電源不要のソーラー式ライト 防犯・コスト削減に効果
 ビル・マンション等のリフォーム工事を実施するにあたり、テナント入居者から寄せられる夜間照明に関わるクレームは大きく分けて3つあるという。照明器具の製造・販売を行うリーカップス(東京都中央区)の井上博巳社長は次のように話す。
 「『(照明をつけないと)暗くて危ない』、『(照明をつけると)誰もいないのに眩しい』、『電気代がもったいない』。この3つが3大クレームとされています」
 これらの問題を解決する商品として同社が開発したのが、「ソーラー式セキュリティライト」である。同製品は専用のソーラーパネルを用いて太陽光でバッテリーに充電するため、電源は不要。コンセントの場所や配線を気にする必要もない。さらに特徴的といえるのが動作特性で、暗くなるとほんのり常夜灯になり、人が来ると強く発光する。そして人がいなくなると常夜灯に戻る。常夜灯とセンサーライトの特性を合わせ持っているのだ。

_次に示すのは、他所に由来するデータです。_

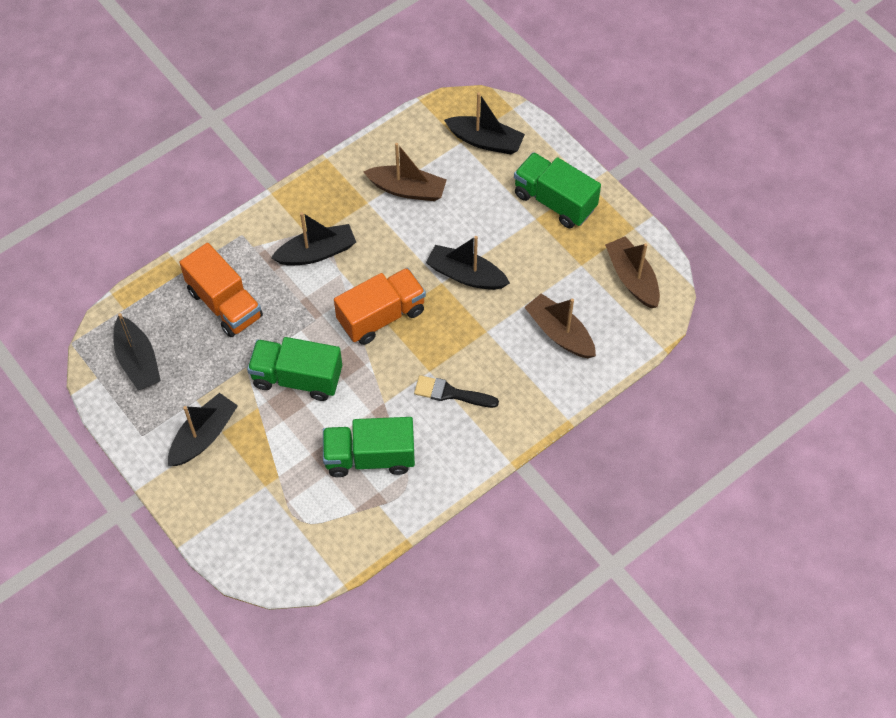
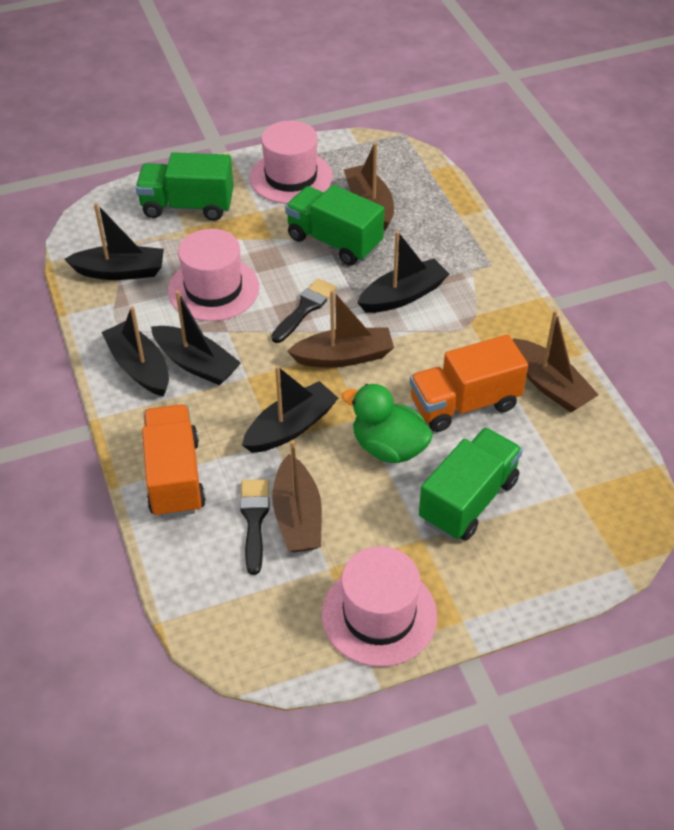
black brush: 1 -> 2
brown boat: 3 -> 4
green duck: 0 -> 1
pink hat: 0 -> 3

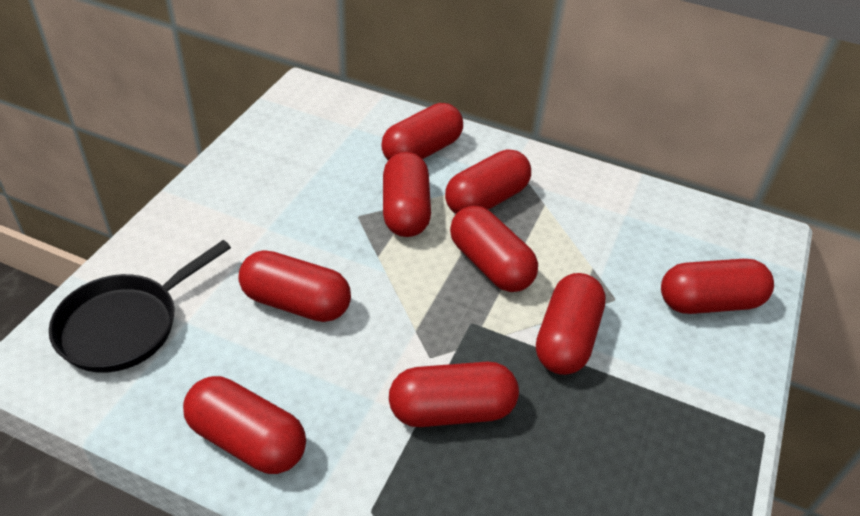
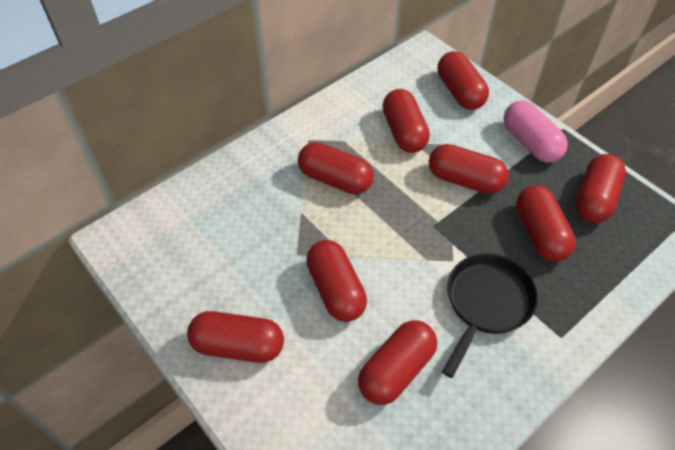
pink capsule: 0 -> 1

 「ソーラー式でありながら、700ルーメン(60W白色電球相当)の明るさを有し、照度は十分で、大容量バッテリーを搭載しており朝まで点灯可能です。製品は取り付ければ運転は全て自動制御で、メンテナンスは不要です。また、リフォームに限らず、補助照明や看板や植樹のライトアップなど幅広い用途に使用が可能です」(井上氏)
 価格は専用パネルとセットで1万8000円(上代)となっており、同社では今後、製品の拡充に努めていきたいとしている。

オフィス・ホテルなどの設置に最適 パナソニック「スマートアーキ」シリーズ拡充
 パナソニック(大阪府門真市)のライフソリューションズ社は、「建築に自由を与える。」をコンセプトに展開している建築照明器具「スマートアーキ」の品揃えを拡充。まぶしさを抑えながらもコンパクト・ハイパワーでムラのない美しい光の「グレアレスダウンライト」、「グレアレスユニバーサルダウンライト」の高ワットタイプ合計280品種を新たにラインアップし、今月1日より発売している。同製品は高い空間価値が求められるホテルや、オフィス、公共空間のエントランス、吹き抜け空間などに適している。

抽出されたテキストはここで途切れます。